The blue-chip S&P 500 closed 1 percent higher on Friday, leaving the index up 2.9 percent for the week.

That marked the best weekly gain since a 4.7 percent increase in the five meetings through Nov. 8, when Trump’s election victory raised hopes that tax cuts and repeal of legislation under the next administration will strengthen America’s business. The tech-heavy Nasdaq Composite added 2.5 percent, its best weekly gain since early December.

Last week’s rally came as banks including JPMorgan Chase, Goldman Sachs and Citigroup began the US earnings season with. reporting a strong increase in profits during the past year, driven by the increase in trade and commerce.

Column chart of S&P 500 weekly % change showing US stocks up to best week since early November

Investor sentiment also benefited from figures released this week by the Bureau of Labor Statistics that showed the annual headline. inflation it rose to an expected 2.9 percent in December from 2.7 percent in November. Core inflation, which strips out volatile food and energy costs, fell unexpectedly to 3.2 percent from 3.3 percent last month.

Inflation data this week meant sentiment was “back in the happy zone” again, said Mike Zigmont, co-head of trading and research at Wisdom Investment Group.

For now, “the inflation boogie man is no longer a concern (and) good earnings and guidance from the reporting banks strengthened the bulls even more”, he added.
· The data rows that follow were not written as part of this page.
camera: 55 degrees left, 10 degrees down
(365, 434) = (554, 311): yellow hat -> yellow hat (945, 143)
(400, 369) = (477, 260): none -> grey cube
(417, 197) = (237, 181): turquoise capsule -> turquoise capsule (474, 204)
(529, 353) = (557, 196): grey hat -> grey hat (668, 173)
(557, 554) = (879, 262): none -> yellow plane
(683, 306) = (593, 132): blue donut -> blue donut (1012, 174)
Signs of lower inflation have boosted confidence among investors that the Federal Reserve, whose two-day meeting falls at the end of January, will continue to cut. fees in the coming months.

Blockbuster’s jobs numbers released last week left some market participants calling for an end to the central bank cycle or a rate hike to dampen the potential strength of the world’s largest economy.
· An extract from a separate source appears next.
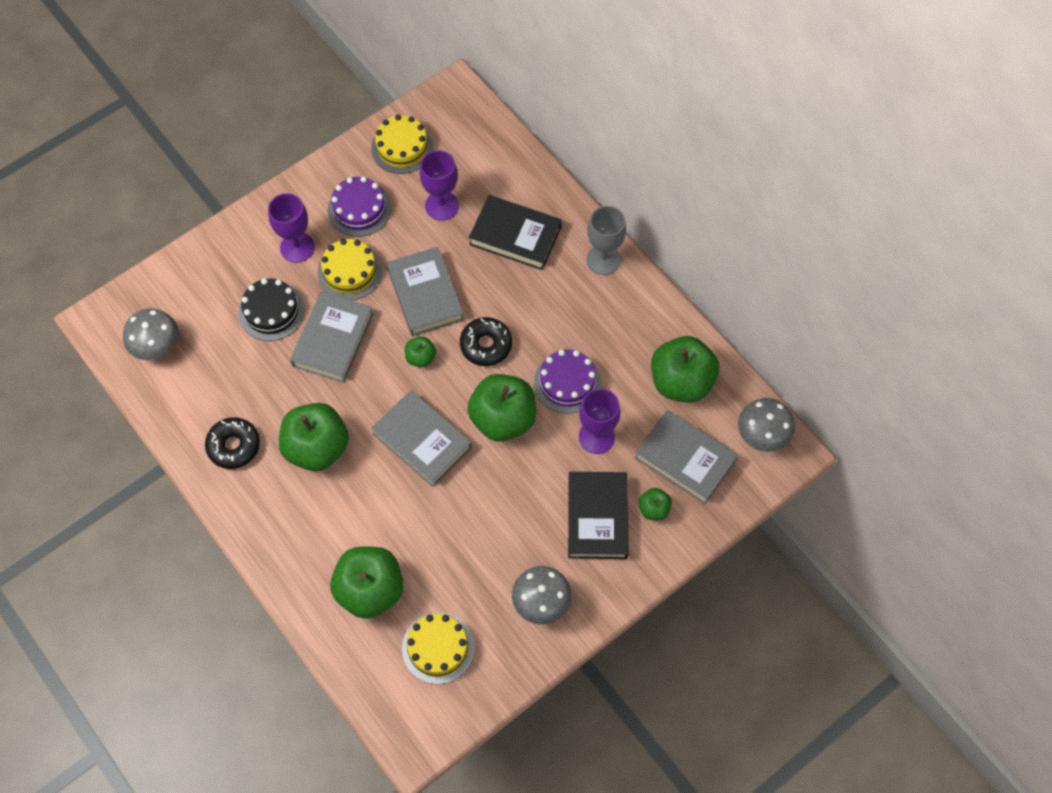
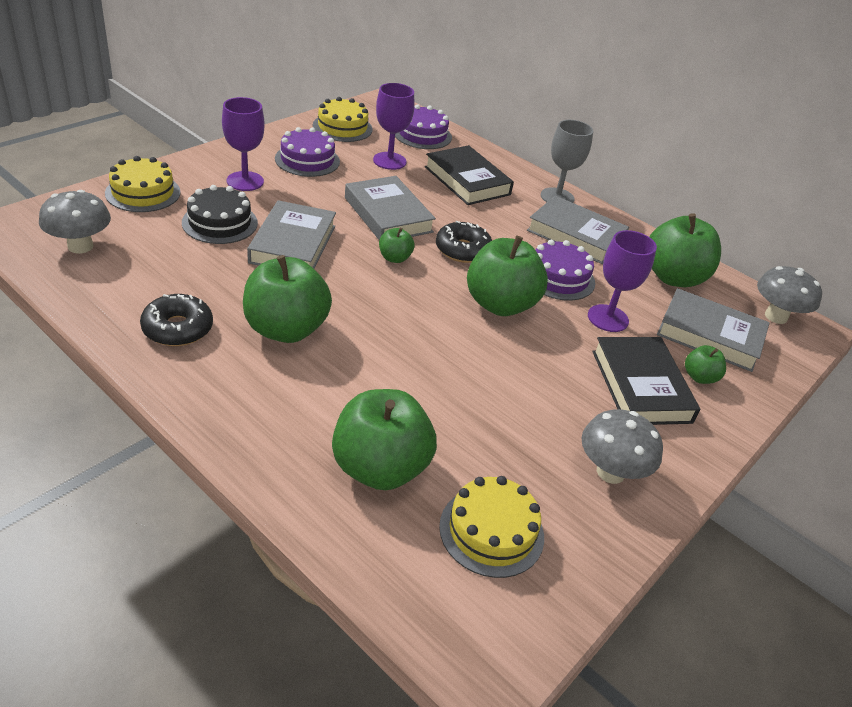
camera: 15 degrees left, 25 degrees down
(350, 271) = (304, 198): yellow cake -> yellow cake (143, 192)
(422, 441) = (413, 322): grey book -> grey book (575, 235)
(485, 155) = (422, 135): none -> purple cake
(515, 236) = (467, 181): black book -> black book turned 45 degrees clockwise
Stocks have also come under pressure in recent weeks amid a sell-off in US-focused global bonds.

The slide stopped this week, however, with the two-year Treasury yield, which closely tracks interest rate expectations, reduced from a recent 4.42 percent on Monday to 4.27 percent.

The 10-year yield – a measure of global borrowing costs – fell from 4.8 percent to 4.61 percent over the same period. Products fall when prices rise.

“Reduced risks and improved returns create a good combination to renew the reduced risk appetite,” said Florian Ielpo, head of macro at Lombard Odier Investment Managers.

“The second half of January may see a change in the trends that marked its beginning: low rates leading to high funds,” Ielpo added.

December’s low inflation numbers could reduce the risk of a near-term rate hike, according to Bank of America strategist Aditya Bhave. But steady economic growth, strong consumer spending and a solid labor market nonetheless mean that “we maintain our view that the Fed’s time for tapering is over”, he said in a letter to to customers.